The script at the end could have been written a little better. The number one starter, Jaret Wright, would get hit on the right foot in his last game of the regular season. It would affect him in the playoffs. Mike Hampton, arguably the number two starter, would tear his meniscus in his knee on September 11th. While he pitched great with the injury when he came back, the injury was not something you wanted your starter to have in the postseason. And then John Thomson, probably the best pitcher in the second half on the staff, would leave his last start of the season with a pulled muscle in his left side and not make it through the first two batters of his first postseason start.
If the Braves had beaten the Astros, the pitching staff would have been shakier than Ralph Nader's presidential campaign. But it was just too tough a task. The Astros were simply a better team. The magic ended with a blowout in Game Five.
It hurts. For those of us who have watched this team from 1991 through today, and even further back from that, it is painful. We get excited, anxious to watch the team that gives us so many thrills, and then the disappointment outweighs the enjoyment. It just plain hurts – even physically – when we lose.
But again, after the pain subsides, we must all appreciate what has been accomplished, not only for the streak, but also for the 2004 season. This group of guys gave us tremendous baseball. It was fun. It is why we love baseball, and it is why we love the Braves.
The future is tremendous and the lineup is young. Not counting J.D. Drew, who is eligible for free agency, the returning seven members of the main starters (of course not counting Julio Franco – who shoots the average age to hell when he's in there) will average 27.6 years old next season. Most of us all know about Andy Marte and Jeff Francoeur, two great young players who are on the horizon and could be around for the next decade. And the pitching, well, we are the Braves and the pitching will be good.

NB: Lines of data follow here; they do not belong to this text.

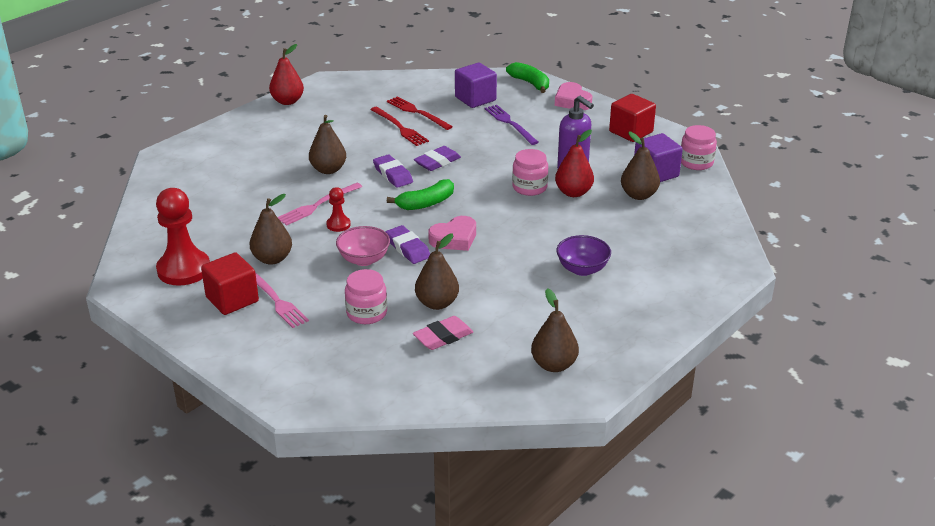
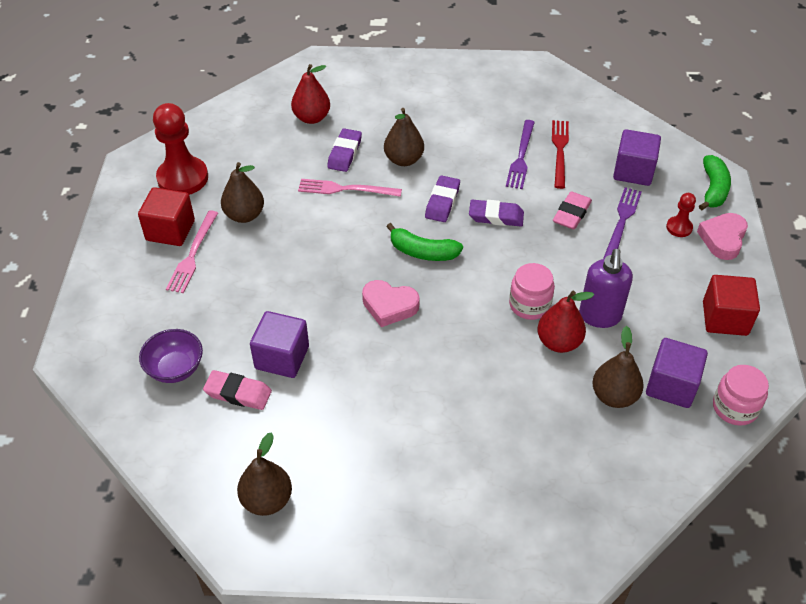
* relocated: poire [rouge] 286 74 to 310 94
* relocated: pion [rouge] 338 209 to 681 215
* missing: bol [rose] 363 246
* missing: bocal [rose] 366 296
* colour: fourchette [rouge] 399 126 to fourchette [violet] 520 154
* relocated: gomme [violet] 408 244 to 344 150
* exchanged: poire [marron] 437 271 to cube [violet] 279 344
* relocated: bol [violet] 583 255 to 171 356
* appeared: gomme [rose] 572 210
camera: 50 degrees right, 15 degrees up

That's not to say tough decisions must be made. Will J.D. Drew re-sign? Is Charles Thomas good enough to play everyday? What about the three free agent starters? Russ Ortiz, Jaret Wright, and Paul Byrd may all leave. They've got to decide whether Chipper Jones is back at third base for good, or if Andy Marte's presence could force Jones back to the outfield. What about Juan Cruz? Is he a starter or a reliever? Which young pitchers will battle for spots in the rotation next season? Jose Capellan, Dan Meyer, and Kyle Davies are three of the best pitching prospects we've had in many years. Can they contribute in 2005 at the major league level? What about Horacio Ramirez? Can he return after missing most of the season with tendonitis?
2004 was supposed to be a transition year, but instead the Braves won the division and again made the playoffs. The pieces are in place to have 2005 be just as exciting, but hopefully, the ending will be a bit different.
But it doesn't mean it doesn't hurt like hell to lose in the playoffs once again. It does. But judge the 2004 Braves on what they did, and not the past failures of other Braves teams. They deserve that respect, especially since many of these players will be around for many years to come and provide many more games like this past Sunday. That is the hope that keeps all Braves fans going through the offseason.